Livre et lire, mensuel du livre en Rhône-Alpes, avril 2005, par Vincent Raymond
Un silence éloquent
Pendant toute une vie, il avait mis en sommeil sa plume, mais pas son envie d’écrire. Francesco Biamonti (1928-2001) ne laisse que peu de romans, et l’entame d’un texte que Verdier publie inachevé. À la différence de ces (trop) nombreux fonds de tiroirs qui fleurissent comme des chrysanthèmes sur les tombes fraîches de leurs auteurs, Le Silence a fait l’objet d’une édition respectueuse, où le texte est complété par de précieux entretiens. Dans le premier, Biamonti jette quelques bases de son livre à venir ; dans le dernier, mené par Bernard Simeone, il laisse de côté l’immédiat pour considérer son œuvre, pour tenter de définir sa singularité créatrice.

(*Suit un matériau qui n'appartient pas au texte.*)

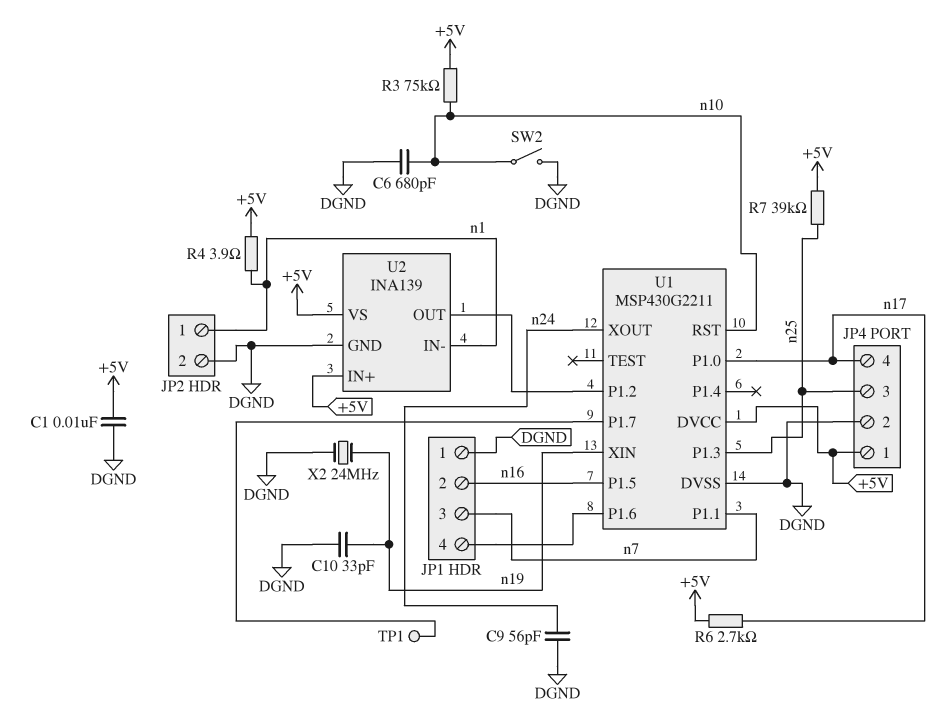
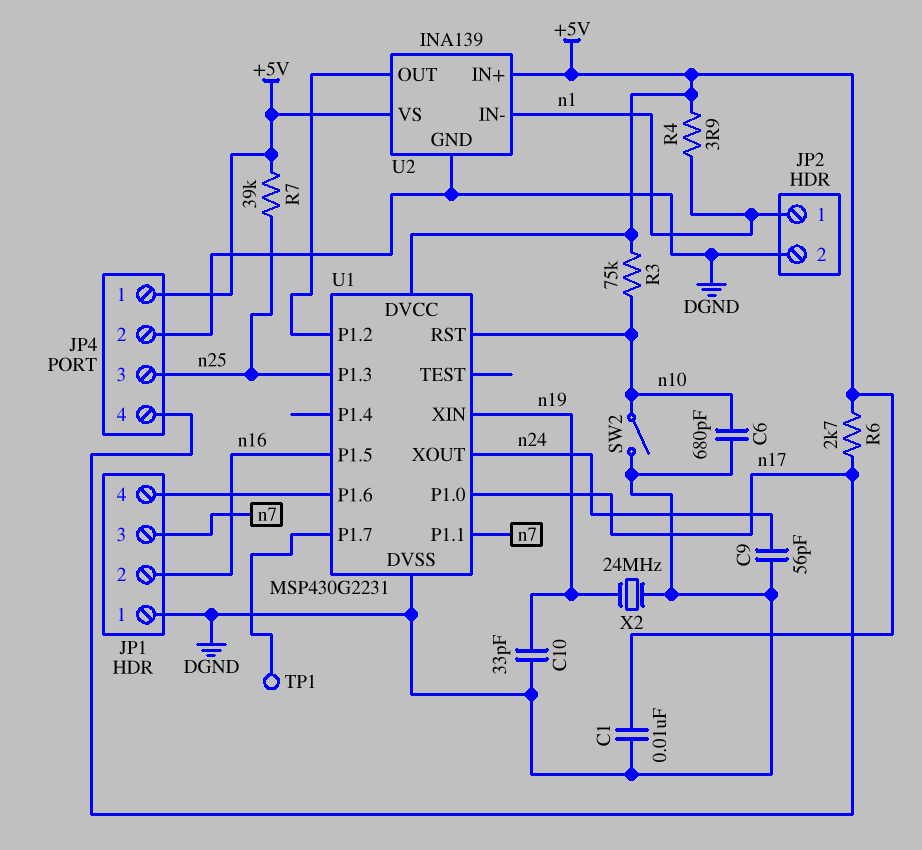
U1: MSP430G2211 -> MSP430G2231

Récit à jamais en suspens, Le Silence ainsi accompagné devient la voie d’accès naturelle à l’œuvre de Biamonti, pour qui souhaite la parcourir et découvrir son art, celui de l’épure, de l’essentiel : le mot s’impose comme une évidence. On perçoit de luttes secrètes et opiniâtres, la démarcation entre les deux territoires de la Ligurie : les paysages minéraux conquis de haute lutte par des végétaux, et la mer qui promet une ligne d’horizon sans jamais l’offrir. Où l’Homme peut-il se situer ? Toujours entre les deux, il ne sera nulle part à sa place. L’impossibilité de la construction, de l’installation le voue au mouvement sur la côte franco-italienne, frontière ténue. Est-ce un hasard si le texte est peuplé de ruines et de décombres ? Ce ne sont pas des vestiges humains, plutôt les traces d’une nature qui rappelle sa suprématie, et qu’elle est résolue à éroder l’orgueil de ceux qui auraient l’impudence de la défier sur son terrain face au Temps. Le Silence est donc le constat d’échec de l’être face à des forces qui le dépassent ; mais aussi la fragile coquille de protection du secret, le dernier lieu intime de l’individu. Partager un secret, ce n’est pas uniquement se mettre à nu, mais abandonner une part énorme de liberté au risque de jouer avec sa survie.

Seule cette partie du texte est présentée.